I did not 'cause' my dentist or the endodontist's office staff to take my situation less seriously than it should have been taken, or to ignore their voicemails. This was a predisposition on their parts, perhaps due to stress, perhaps to overwork, but entirely unconnected to me in any causal fashion. However, in this case it could have had serious, even fatal, consequences for me. And in the Learned Helplessness / Self-Help paradigm, it is I who would be considered blameworthy. That is obscene.

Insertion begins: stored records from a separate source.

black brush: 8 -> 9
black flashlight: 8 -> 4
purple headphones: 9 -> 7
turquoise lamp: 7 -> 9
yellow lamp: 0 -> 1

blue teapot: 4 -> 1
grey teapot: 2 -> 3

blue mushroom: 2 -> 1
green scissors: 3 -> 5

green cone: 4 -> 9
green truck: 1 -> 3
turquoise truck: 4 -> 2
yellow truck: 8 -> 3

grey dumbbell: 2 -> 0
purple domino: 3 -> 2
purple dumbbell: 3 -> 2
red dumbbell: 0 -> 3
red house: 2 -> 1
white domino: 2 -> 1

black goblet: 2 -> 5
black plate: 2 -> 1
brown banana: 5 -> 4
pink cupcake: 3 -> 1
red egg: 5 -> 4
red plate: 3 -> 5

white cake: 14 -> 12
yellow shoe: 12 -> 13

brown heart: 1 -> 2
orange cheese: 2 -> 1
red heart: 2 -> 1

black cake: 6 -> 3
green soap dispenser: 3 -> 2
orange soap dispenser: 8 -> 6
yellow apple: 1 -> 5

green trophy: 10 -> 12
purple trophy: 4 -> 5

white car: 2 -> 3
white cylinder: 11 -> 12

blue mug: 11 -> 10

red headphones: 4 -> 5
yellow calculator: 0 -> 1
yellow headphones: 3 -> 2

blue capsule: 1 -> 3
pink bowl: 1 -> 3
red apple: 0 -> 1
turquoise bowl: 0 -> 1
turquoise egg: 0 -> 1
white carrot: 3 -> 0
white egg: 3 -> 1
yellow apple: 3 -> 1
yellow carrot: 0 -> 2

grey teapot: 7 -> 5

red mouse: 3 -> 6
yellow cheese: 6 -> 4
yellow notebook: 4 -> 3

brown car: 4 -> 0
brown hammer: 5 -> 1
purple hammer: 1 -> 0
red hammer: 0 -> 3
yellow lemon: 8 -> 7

Similarly, I did not 'cause' the availability of a helping professional who knew me personally, took me seriously, and was willing to 'run interference' for me so that I would have the medication my condition required while waiting to be seen by my regular practitioner. This was luck, resulting from my childhood fascination with science and medicine, my good fortune in being able to pursue a degree that places me in contact with working practitioners of various specialties in various locations, and my even better fortune in knowing several such people who are willing to help on occasions like this. I did not 'attract' the help I needed. Many people who are just as deserving of this kind of help, this kind of luck, simply do not have it, and suffer terribly as a result. That, too, is obscene.

I am glad to see writers like Ms. Niesslein, and Kathy Krajco, and Anna Valerious, and Meg [please see links to: What Makes Narcissists Tick, Narcissists Suck, and Brisbane Christian Fellowship, for Kathy's, Anna's, and Meg's blogs], standing up and roaring about the vile social gospel of blaming the victim and using that blame to justify withholding assistance, for which the victim is then further blamed and taught to blame themselves! Their reaction is humane, decent, and desperately needed. May their words and voices gather strength until they cannot be ignored.

One final note, regarding 'the Risks of Assertiveness' in the title of this piece.

Classical assertiveness training teaches you to continue beating your head against a wall in situations like this. The idealized assertive outcome would have been that I stood up for myself and my rights in an adult, non-confrontational way, a miracle occurred, and I was seen and treated by my dentist and endodontist on the same day that I made the original phone call. My choice to resort to what was, effectively, a 'second opinion' from someone I trusted to take me seriously, would be considered a non-assertive, and thus somehow inferior, approach to the problem. Never mind the fact that it worked, and in the circumstances may quite possibly have saved my life...

It would be lovely if we lived in a world in which asserting ourselves to those who don't want to hear us actually worked - but, of course, we don't. For one thing: this is the position I started from. I did all the correct assertive things in presenting my symptoms when I first called. I was adult, I was appropriate, I was calm and non-aggressive. Net result? I was blown off, essentially told to go sit in a corner and fester. Which I was lucky enough to be able to avoid having to do.

Continuing to do the same thing in these circumstances and expecting a different outcome - trying over and over to get a hearing from people who are not listening and are not going to begin listening because they do not want to listen- isn't 'assertive' at all.

As pretty much any serious recovery group will tell you, it's simply insane.